Pride Post – R/Evolution is Required

By Joshie Jaxon

After watching the final four episode of RuPaul’s Drag Race last week, it got me thinking. In the episode, on the final runway, Ru shows each of them a picture of their younger selves, and asked them what they would say. It inspired me to think about what I’d say to a younger Joshie. 

  

I grew up in the 80’s and 90’s. For the longest time I knew I was different, but I never knew how. While I didn’t exactly know what gay was, I did know I was drawn to guys. I’d experimented with a childhood friend as a kid. I’d steal glances during gym class. Some of that is natural curiosity, but with the later introduction of hormones, I knew what sex I was drawn to. I got my first job at 15, and within a year, one of the supervisors there asked if I was gay. The default reaction of “no” was given. She told me if I wasn’t, I may want to work on my mannerisms. To this day I have no idea what she was talking about. I just behaved the way I did everyday. There weren’t a lot of gay characters in the tv/movies I was exposed to.

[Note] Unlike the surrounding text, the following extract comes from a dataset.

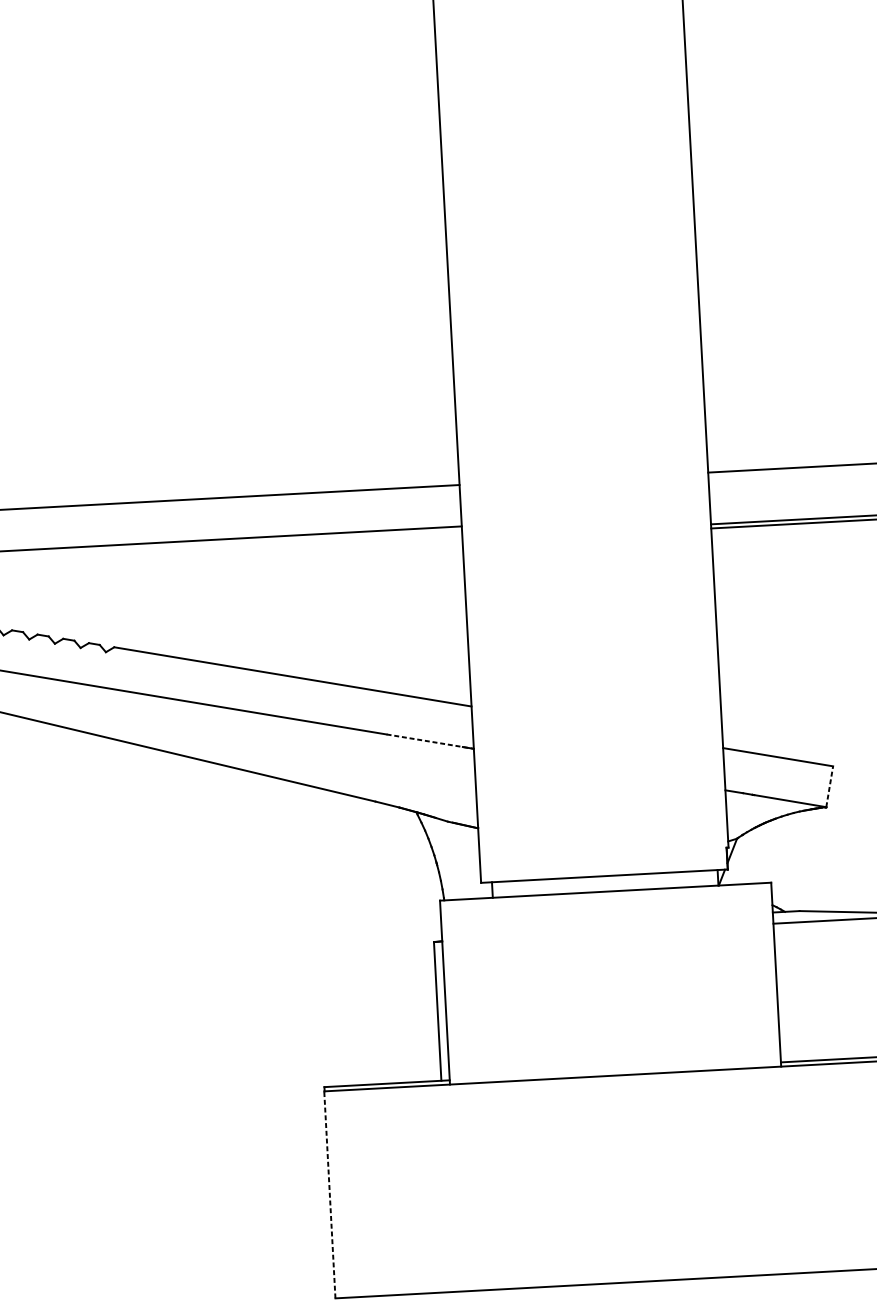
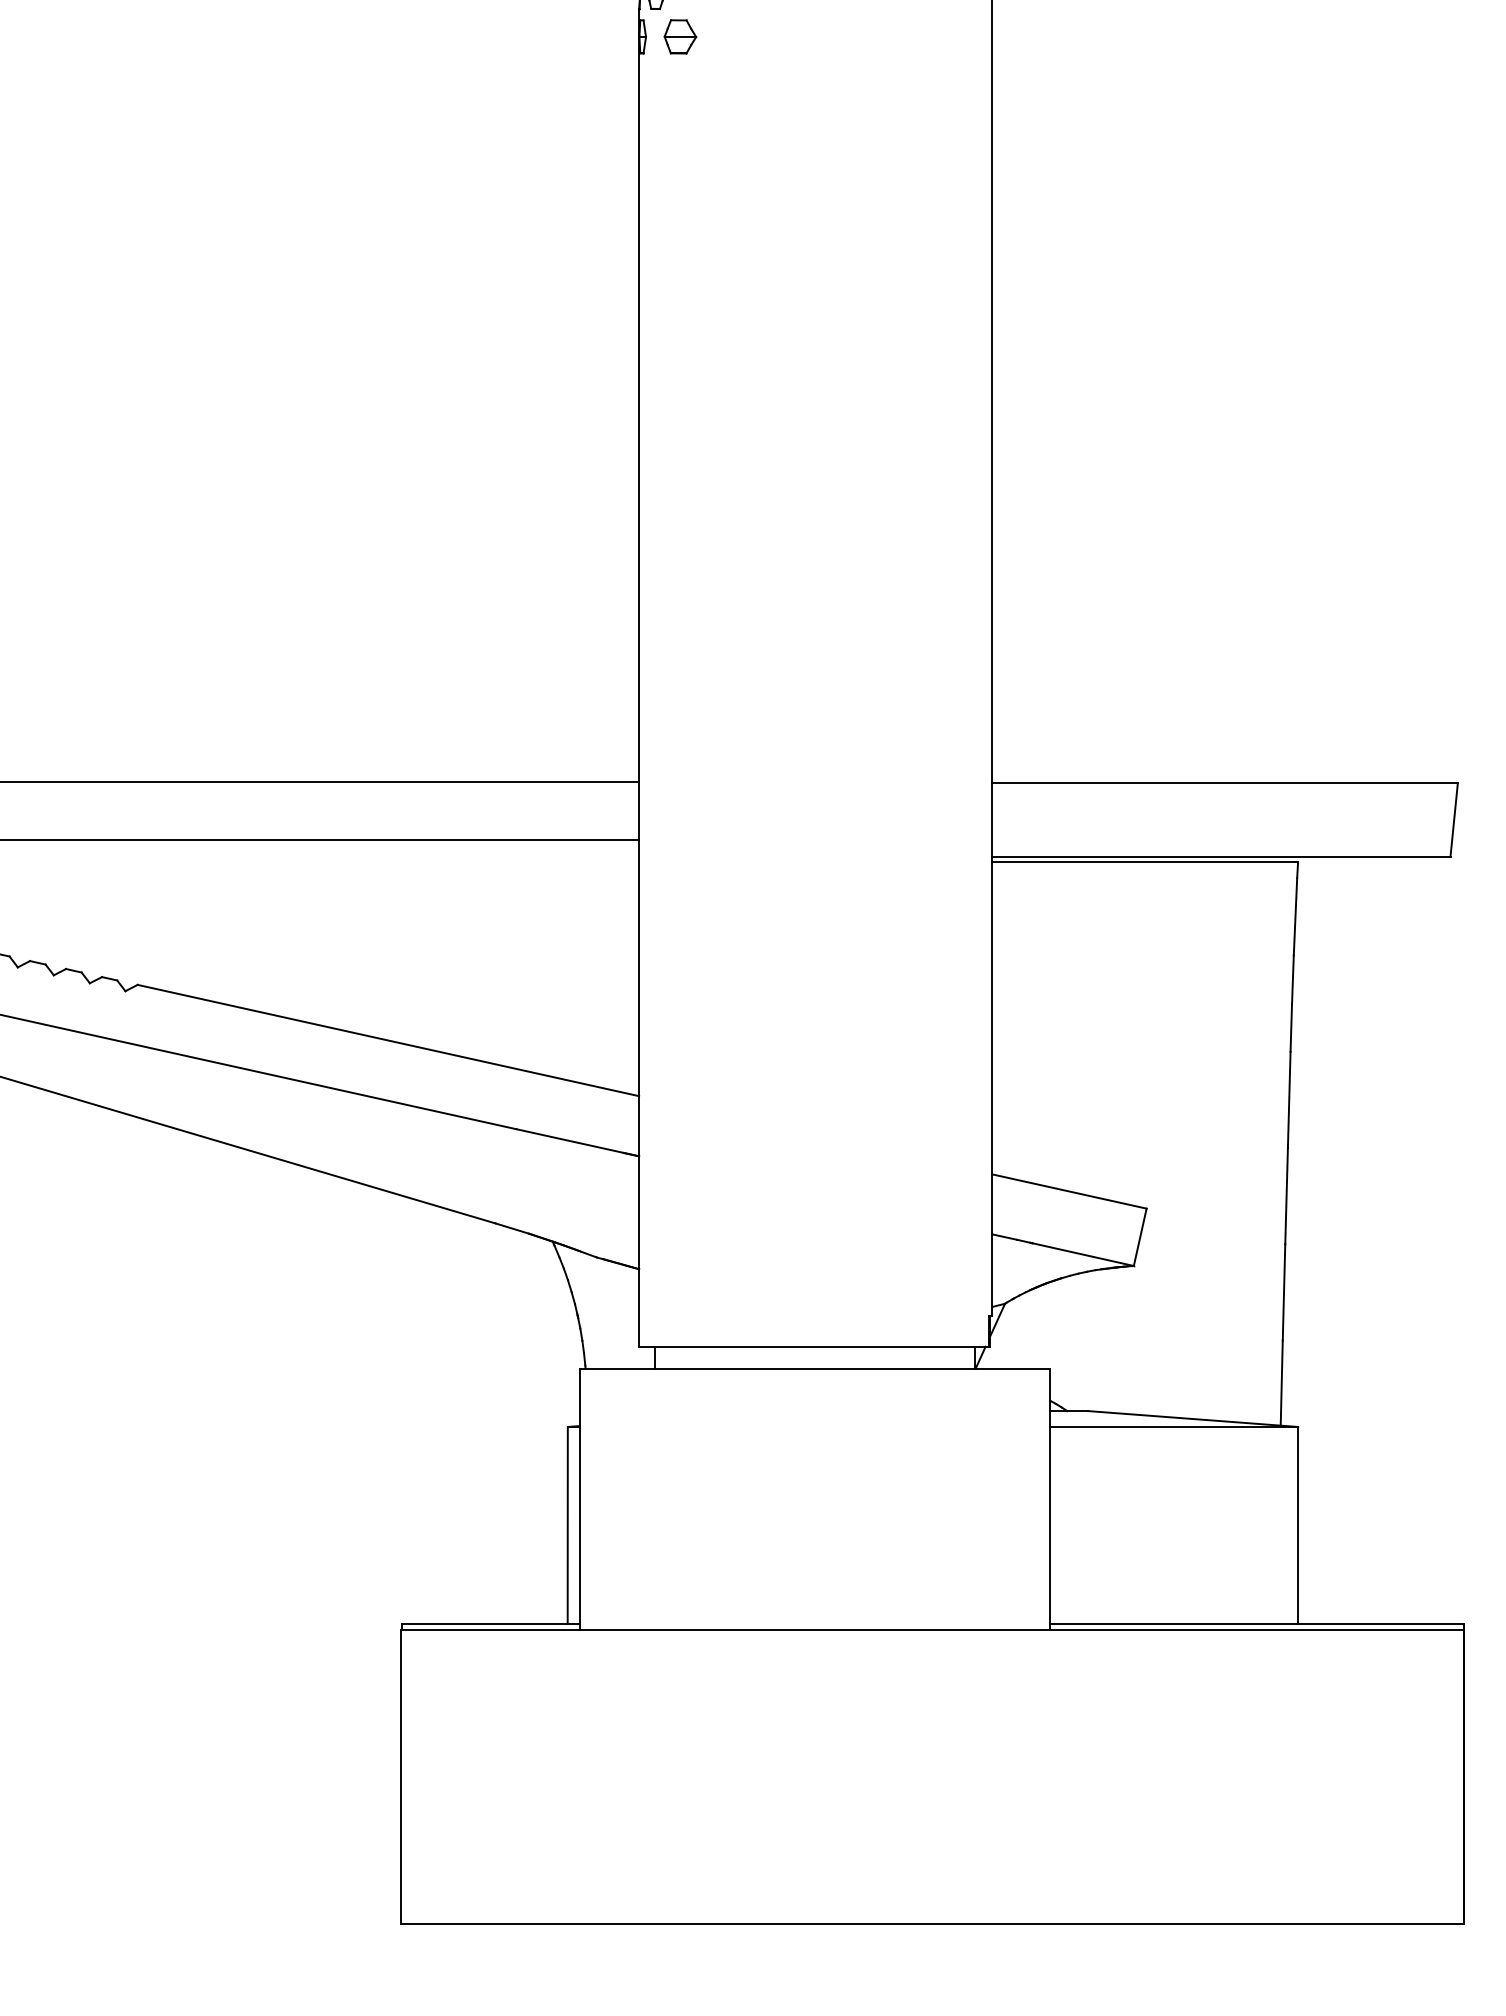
line: (429, 741) -> (577, 1142), dashed -> solid
line: (829, 786) -> (1140, 1236), dashed -> solid
line: (329, 1194) -> (400, 1776), dashed -> solid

It wasn’t as though I was absorbing gay culture and already claiming the pieces of it I wanted for myself. Although maybe I was. Who knows? 

  

At a later job, when I was in high school, one of my coworkers used to refer to me as mariposa, while another told me that the Tongan translation of my name was fakaleiti. Dunno if I spelled that last word right or not, but my point is, both are derogatory terms for a homosexual. They may as well have been calling me faggot. I didn’t come out until after high school, and didn’t have the strength I do now. If I did, I’d have done something about it, rather than silently taking it. I’m glad that today’s generation is able to be out, take their dates to dances, and not have to hide in a closet. I was fortunate, in that I was never physically assaulted. I know those that came before me would probably have loved to have had my experience over their own. 

  

That being said, our progress is far from done. I mentioned earlier not having any role models in tv/movies. When they finally did come along, we got Will & Grace. I loved this show when it was new, but time has altered that view slightly. Where I was once entertained, and glad there were gay characters on tv, I’m now a tad offended by some of it. Don’t get me wrong, any exposure is good exposure, but homogenized/sexless characters aren’t going to help make people see our community as it is. Showing the world a watered down version of gay people does nothing. Admittedly, overly flamboyant people still make me a little uncomfortable. However, I acknowledge that only goes back to my point about not being exposed to a variety of characters, only stereotypes, coupled with societal definitions of acceptable. 

  

Speaking of stereotypes, Queer as Folk came along right around the time I came out. I recall people being very upset about it’s blatant usage of drugs/alcohol/sex. Some praised it for it’s realistic portrayals, while others slammed it saying it made the community as a whole look bad. I wasn’t in either camp. I wasn’t connected to my community back then, and I also didn’t see myself in their characters. The closest I related to was poor Michael. Loving mother, never knew his dad, a geek. My comic love never got to the point his did, but considering I co-founded a geek blog, maybe it did. While I didn’t see them as stripped down characters, they also seemed rather extreme sometimes. I believe they were needed culturally. We still need more exposure for all facets of our community; Comic relief, sexless professionals, drug fueled horn dogs, loving parents, depressed singles, people with HIV, religious, atheists, all of it. The more we’re seen, good light or bad, it helps normalize us, and brings us one step closer to equality. 

  

We aren’t going to progress until we evolve past the need for mainstream America’s acceptance. Every time we shy away from a PDA, or feel the need to censor ourselves when speaking to others about our lives, we’re giving those in charge permission to treat us like the second class citizens they think we are. If they are uncomfortable, that’s their issue, not ours, and we need to stop taking ownership of it. We deserve to live our lives the way everyone else does. Not by streamlining it to what’s accepted, but by living without apology for being the fabulous people we are. 

  

That brings me back to my point. What I would tell my childhood self is this; things are going to happen to you. They aren’t your fault. You can’t control the world, but you can control your reactions to it. Friends can be enemies in disguise, and vice a versa. Everyone is going through their own struggle, and may use you as a target. Sometimes the best thing you can do for someone is help bear the brunt of their burden for them. Be confident as yourself, whoever that may be. Life will get better. You will find your place in it, and make your mark on it. Do your best to help show those what they can’t see. That will change the world.